IUCN-Kategorie IV – Habitat/Species Management Area

Lage Bern, Schweiz
Fläche 5,3 ha
WDPA-ID 168936
Einrichtungsdatum 2004
Rechtsgrundlage Verordnung über den Schutz der Flachmoore von nationaler Bedeutung
Besonderheiten «Mederlouwenen» (Swisstopo)
f2

Das Naturschutzgebiet Mederlouwenen (auch Mederlouenen geschrieben) ist ein Schutzgebiet im Berner Oberland. Es bildet eine wertvolle Teilfläche des Naturschutzgebiets Grimsel und liegt innerhalb des UNESCO-Weltnaturerbes Schweizer Alpen Jungfrau-Aletsch[1] sowie im Landschaftsschutzgebiet «Berner Hochalpen und Aletsch-Bietschhorn-Gebiet (nördlicher Teil)» des Bundesinventars der Landschaften und Naturdenkmäler von nationaler Bedeutung (BLN).[2] Mederlouwenen ist in der Weltdatenbank der Naturschutzgebiete unter der Objektnummer 168936 registriert.

Geografie[Bearbeiten | Quelltext bearbeiten]

Das 5,3 Hektar grosse Schutzgebiet befindet sich am Nordufer des Grimselsees der Kraftwerke Oberhasli (KWO) auf Geländeterrassen am Südhang unter dem Brünberg (2982 m ü. M.). Dieser ist ein Gipfel des Aarmassivs in der Bergkette, die sich vom Juchlistock in westlicher Richtung über den Brüngrat zum Bächlistock und zum Ewigschneehorn hinzieht und das Tal des Unteraargletschers und des Grimselsees und damit das Quellgebiet der Aare auf der Nordseite begrenzt.[3] Die Hochgebirgslandschaft der Bächlistock-Gruppe in den östlichen Berner Alpen gehört zum Gebiet der Gemeinde Guttannen.

Der in den 1930er Jahren errichtete Grimsel-Stausee bedeckt den Talboden mit der ehemaligen Alp «Unteraar», die auf der Schwemmebene an der Aare, dem «Aarboden» (1870 m ü. M.), lag. Die Alphütten standen unterhalb des Wiesengebiets am linken Rand der früheren Auenlandschaft. Der Seespiegel liegt bei maximalem Aufstau auf 1908 m ü. M. und ungefähr 30 Meter unter der tiefsten Stelle des Schutzgebiets «Mederlouwenen».
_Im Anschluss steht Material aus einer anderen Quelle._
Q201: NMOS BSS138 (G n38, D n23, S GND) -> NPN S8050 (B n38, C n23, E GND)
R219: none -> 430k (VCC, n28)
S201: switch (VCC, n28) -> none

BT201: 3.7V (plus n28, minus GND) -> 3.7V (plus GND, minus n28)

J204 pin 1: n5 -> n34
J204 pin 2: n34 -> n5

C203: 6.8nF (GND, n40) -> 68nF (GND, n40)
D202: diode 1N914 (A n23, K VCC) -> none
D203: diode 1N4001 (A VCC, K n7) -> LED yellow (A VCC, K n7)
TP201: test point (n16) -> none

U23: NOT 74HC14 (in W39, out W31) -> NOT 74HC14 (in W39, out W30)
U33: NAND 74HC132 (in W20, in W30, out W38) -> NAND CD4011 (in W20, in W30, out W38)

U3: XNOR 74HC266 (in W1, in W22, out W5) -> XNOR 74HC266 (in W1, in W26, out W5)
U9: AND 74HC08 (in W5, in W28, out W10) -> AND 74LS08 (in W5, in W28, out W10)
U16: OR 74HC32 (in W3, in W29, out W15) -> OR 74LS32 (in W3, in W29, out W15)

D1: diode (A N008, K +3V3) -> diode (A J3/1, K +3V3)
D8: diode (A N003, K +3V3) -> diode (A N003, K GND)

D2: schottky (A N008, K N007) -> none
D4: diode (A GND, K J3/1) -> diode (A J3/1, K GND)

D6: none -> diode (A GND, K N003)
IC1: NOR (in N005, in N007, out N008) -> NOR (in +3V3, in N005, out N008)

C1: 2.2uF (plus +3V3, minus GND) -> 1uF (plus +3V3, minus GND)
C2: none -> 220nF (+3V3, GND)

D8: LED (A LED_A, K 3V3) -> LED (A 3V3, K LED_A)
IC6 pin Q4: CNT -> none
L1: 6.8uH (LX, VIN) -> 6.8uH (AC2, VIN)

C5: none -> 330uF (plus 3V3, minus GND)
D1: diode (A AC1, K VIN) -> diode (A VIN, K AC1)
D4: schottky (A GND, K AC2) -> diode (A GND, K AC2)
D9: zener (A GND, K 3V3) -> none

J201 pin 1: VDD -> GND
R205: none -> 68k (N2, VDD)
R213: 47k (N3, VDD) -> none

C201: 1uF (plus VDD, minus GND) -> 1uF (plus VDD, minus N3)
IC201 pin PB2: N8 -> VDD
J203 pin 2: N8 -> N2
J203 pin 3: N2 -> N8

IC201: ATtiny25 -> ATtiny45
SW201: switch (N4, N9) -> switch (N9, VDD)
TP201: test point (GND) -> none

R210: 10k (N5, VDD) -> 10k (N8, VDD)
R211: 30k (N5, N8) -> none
Als Naturreservat sind drei nahe beieinander liegende Zonen des grösseren, gleichnamigen Landschaftsbereichs ausgewiesen, in welchen auf Hangterrassen besonders ausgeprägte Moore vorhanden sind. Die vom Aaregletscher im Eiszeitalter geschaffene Landschaftsform ist durch rundgeschliffene Granitrücken, Felsstufen, sanfte Hänge und Senken geprägt. Der Berghang ist so steil, dass kaum noch Reste der linken Seitenmoräne des Gletschers vorhanden sind, der beim Höchststand das Tal fast ganz ausfüllte. An einigen Stellen liegen Hangschutt und Sturzblöcke.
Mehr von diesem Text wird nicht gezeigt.